You know, the part when everyone thinks it’s a fad because you’ve seen the first wave of adoption.
- Cars would never replace horses.
- The internet is just a passing phase.
- Only rich people will use mobile phones.
- Why buy something online when you can’t feel and touch it?
Well, Tim Draper’s trick is knowing this, and he says it’s like you’re getting a head start.
Buckle up, and let’s get into it.
You’ll Be the Second Mouse Who Gets the Cheese.
According to Tim Draper, understanding cycles is crucial before investing in any new technology.
Emerging technologies often start with hype while it still needs to be fully developed.
While people focus on the price, engineers are working on developing the technology, particularly during Bear markets.
Draper says the ‘i’ represents the first speculative price increase, while the ‘s’ is the skyrocketing growth as the technology develops.
Amazon is a prime example of this phenomenon, with its market cap rising from around $100 million during its first bull run to over $1 trillion today.
The ‘i’ is no tiny blip despite being invisible on the Amazon price chart below.
The famous dot com bubble Amazon survived is in red below, and it’s hardly noticeable on the chart.
You Need To Get In Before the “S.”
According to Draper, the S curve always peaks higher than the initial ‘i’ stage.
He uses the same example of Amazon reaching a market value of around $100 million during its first speculative pump.
Amazon has reached a valuation of over a trillion dollars, 800–1000 times higher than the ‘i’ stage.
Draper believes this illustrates how people underestimate the potential of new technologies to reach enormous heights, but it’s your opportunity to get in after the “i” and before “s”.
Tim Draper — Source
“I’ll give you an example.
Almost every technology goes through the “I”- “S” Curve.”
The same thing is happening with Bitcoin.
Every industry comes up and gets hyped to the max, and then that is the dot on the ‘i’, then it drops down, and people say the technology doesn’t work, all these things the technology promised it couldn’t do.
So for years, the price sits there languishing.
But while it sits there, all these great engineers are working hard to develop great ways for us to experience the new technology.
The price then starts slowly creeping up like an S, then it explodes for years and flattens out until new technologies come along and go through their same Curve.”
Final Thoughts
The Technology curve provides a practical conceptual framework for understanding the lifecycle of technologies.
It’s not based on specific data points or metrics.
And it doesn’t say which technology you should invest in.
Tim Draper’s point about people needing to understand how big technology can get is spot on.

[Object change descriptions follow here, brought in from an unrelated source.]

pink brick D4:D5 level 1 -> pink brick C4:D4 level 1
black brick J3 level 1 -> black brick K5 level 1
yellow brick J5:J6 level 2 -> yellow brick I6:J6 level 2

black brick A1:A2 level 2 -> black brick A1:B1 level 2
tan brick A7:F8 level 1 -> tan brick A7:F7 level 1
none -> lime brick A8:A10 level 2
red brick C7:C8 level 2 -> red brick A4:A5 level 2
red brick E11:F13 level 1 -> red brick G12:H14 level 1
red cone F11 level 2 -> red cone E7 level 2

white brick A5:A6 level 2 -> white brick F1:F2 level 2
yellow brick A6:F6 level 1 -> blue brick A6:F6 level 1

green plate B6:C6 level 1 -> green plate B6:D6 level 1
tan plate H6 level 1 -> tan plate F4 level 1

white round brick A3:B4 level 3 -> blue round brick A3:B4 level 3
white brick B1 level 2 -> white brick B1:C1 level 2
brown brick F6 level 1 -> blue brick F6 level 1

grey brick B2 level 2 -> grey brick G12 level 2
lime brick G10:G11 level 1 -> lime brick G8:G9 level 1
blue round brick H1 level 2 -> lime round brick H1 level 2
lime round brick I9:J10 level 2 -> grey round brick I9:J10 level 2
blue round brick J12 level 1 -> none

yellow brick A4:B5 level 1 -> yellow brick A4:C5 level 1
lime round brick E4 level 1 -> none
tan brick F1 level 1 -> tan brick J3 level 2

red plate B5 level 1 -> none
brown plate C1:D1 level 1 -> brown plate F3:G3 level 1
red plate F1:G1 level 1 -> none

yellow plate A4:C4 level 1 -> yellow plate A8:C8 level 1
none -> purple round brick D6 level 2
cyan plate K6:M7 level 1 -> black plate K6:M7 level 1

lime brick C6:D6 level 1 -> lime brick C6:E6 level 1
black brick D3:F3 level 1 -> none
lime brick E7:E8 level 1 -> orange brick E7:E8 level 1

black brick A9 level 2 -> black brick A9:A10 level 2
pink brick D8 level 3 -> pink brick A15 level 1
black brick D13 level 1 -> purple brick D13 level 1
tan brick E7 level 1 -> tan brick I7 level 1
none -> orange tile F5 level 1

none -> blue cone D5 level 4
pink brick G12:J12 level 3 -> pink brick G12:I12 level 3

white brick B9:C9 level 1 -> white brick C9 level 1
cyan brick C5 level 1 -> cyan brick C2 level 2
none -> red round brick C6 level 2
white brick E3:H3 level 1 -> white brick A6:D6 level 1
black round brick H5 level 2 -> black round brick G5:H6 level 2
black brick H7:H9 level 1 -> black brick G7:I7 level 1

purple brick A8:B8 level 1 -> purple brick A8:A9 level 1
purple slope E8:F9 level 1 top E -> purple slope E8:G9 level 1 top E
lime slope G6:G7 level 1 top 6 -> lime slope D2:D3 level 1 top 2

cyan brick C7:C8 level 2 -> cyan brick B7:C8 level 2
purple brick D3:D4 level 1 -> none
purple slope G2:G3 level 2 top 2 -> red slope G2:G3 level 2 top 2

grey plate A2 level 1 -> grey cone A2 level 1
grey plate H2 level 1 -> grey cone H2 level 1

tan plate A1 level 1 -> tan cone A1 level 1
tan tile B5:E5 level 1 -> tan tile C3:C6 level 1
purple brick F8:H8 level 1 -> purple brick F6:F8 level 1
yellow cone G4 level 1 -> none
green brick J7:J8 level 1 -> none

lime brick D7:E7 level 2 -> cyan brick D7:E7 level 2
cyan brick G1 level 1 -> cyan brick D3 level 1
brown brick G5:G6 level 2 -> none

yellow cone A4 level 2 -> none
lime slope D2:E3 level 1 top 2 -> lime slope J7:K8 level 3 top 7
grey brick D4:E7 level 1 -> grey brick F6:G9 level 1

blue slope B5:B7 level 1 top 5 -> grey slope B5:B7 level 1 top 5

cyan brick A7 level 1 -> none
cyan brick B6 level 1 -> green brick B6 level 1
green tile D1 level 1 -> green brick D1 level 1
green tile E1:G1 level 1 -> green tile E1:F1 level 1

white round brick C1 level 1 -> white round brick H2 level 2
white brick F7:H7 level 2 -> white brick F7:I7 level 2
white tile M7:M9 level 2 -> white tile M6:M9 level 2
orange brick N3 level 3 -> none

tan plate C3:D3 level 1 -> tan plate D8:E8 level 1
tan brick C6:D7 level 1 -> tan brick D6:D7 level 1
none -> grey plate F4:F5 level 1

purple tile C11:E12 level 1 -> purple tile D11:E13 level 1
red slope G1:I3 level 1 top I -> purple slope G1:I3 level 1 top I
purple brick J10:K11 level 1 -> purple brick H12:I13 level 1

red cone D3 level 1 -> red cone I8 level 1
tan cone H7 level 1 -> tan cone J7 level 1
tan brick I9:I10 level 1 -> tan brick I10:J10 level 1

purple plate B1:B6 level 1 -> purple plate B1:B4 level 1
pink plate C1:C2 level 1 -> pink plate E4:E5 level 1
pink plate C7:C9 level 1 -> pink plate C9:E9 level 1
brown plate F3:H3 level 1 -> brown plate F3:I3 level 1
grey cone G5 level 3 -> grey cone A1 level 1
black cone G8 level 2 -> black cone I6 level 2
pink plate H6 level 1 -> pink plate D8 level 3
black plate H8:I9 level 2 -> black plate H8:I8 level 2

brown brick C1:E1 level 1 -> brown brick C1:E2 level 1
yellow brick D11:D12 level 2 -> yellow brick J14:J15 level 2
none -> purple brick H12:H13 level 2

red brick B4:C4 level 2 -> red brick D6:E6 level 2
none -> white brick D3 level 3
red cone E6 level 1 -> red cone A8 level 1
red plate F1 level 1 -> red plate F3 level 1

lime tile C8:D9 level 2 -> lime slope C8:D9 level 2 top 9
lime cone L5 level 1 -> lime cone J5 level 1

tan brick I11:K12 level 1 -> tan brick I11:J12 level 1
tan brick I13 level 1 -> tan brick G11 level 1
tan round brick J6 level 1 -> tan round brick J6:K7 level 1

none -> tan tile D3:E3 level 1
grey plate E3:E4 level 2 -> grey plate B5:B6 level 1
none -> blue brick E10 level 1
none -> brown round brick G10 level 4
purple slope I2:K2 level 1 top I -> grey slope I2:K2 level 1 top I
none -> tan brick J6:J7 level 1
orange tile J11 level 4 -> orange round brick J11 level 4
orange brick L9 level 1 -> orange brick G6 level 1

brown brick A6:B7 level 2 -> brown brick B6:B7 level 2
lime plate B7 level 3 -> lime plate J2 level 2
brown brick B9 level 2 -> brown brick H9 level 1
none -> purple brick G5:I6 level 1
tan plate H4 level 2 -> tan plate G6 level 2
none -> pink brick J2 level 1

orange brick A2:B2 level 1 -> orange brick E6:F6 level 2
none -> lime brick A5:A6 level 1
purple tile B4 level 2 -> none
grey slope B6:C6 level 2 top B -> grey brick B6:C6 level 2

You’re underestimating engineers dedicating their lives to improving the technology, which always leads to a resurgence in popularity and another period of rapid growth before levelling off as new advancements emerge.
As a kid, I had difficulty accepting the concept of purchasing items online without physically touching and feeling them first.
Now you see a high street apocalypse and e-commerce dominating online sales, and Tim Draper says you should have your investor hat on in the gap between the two phases.
You might just get in at the ground level.
Before anyone else.
This article is for informational purposes only; it should not be considered financial, tax or legal advice. You can consult a financial professional before making any significant financial decisions.